First, in order for Mr Obama's programme to work, the public must have faith in the government-run "exchanges," where they can choose from a range of private-sector insurance offerings. If people lose this trust, they'll stay away, and a lack of participation will cause the reforms to fail.

Second, she notes, Democratic legislators and insurance companies need to co-operate to hold the system together. If one side bolts - either voting to repeal key portions of the law (Democrats) or refusing to offer plans on the exchanges (insurers) - things could fall apart quickly.

But like that staple of game theory, "the prisoner's dilemma," both parties have a compelling incentive to be the first to jump ship.

"If insurers stand strong but politicians end up repealing the mandate, then they will have lost a bunch of money for nothing," she writes. "If politicians stand strong but insurers raise prices and/or exit the market, they'll get slaughtered at the polls."

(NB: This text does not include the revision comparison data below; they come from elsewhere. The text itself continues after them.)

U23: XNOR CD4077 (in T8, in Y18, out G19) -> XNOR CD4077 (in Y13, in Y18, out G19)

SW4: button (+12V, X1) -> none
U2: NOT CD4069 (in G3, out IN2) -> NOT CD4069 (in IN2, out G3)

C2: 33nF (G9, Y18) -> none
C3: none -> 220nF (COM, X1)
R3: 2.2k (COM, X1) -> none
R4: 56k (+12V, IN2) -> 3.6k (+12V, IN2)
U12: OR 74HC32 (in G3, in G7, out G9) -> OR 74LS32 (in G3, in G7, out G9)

Many conservative commentators also are predicting another round of the kind of turmoil that struck the individual insurance marketplace, where some policies have been cancelled because they do not meet federal minimum coverage standards. This time, the employer-based insurance market will be disrupted, affecting a significantly larger portion of the American public.

Cue more dominoes falling, as employers either pass along cost increases or cancel coverage entirely.

"Millions, then, will not only get herded into the ObamaCare exchanges; they will also lose the benefit of their employer sharing the cost of their health insurance premiums," writes John Nolte for

As things get progressively worse, writes Josh Kraushaar in National Journal, Democrats who up to this point have shown "unfailing loyalty to the president" will break ranks to save their political hides.

"More than anything, politics is about self-preservation, and the last two weeks provided numerous examples of how public opinion has turned so hard against the law that even its most ardent supporters are running for the hills," he writes.

Meanwhile, on the left, most arguments in defence of the reform programme are predicated on a big "if": If the Federal health care exchange (and the troubled state exchanges, like Maryland's) are operating soon, the government and insurance companies will be able to start their massive planned advertising campaign to get people to sign up for insurance.

"This is still all about money," writes Greg Sargent in the Washington Post. "If the administration can make the website more or less functional, expect insurers to resume their huge push to entice people to enroll."

As more people sign up, it will be harder to roll back the reforms. Brian Beutler in Salon writes that this is already happening in states that have successfully operating exchanges.

Democratic legislators who already may find it difficult to turn their backs on a programme to which they will be inextricably tied, whether they abandon it now or not, then decide to weather the current political storm. By the time elections roll around in November 2014, the law will be established.

"Modifications to the legislation will surely occur in the future, but major steps toward repeal such as rolling back the Medicaid expansion, withdrawing insurance subsidies, shuttering the exchanges or allowing insurance companies to again deny coverage to consumers with pre-existing conditions seem improbable absent catastrophic, years-long failures far beyond what we've seen to date," writes Brendan Nyhan for Columbia Journalism Review.

Two sides. Two very different views on what happens next.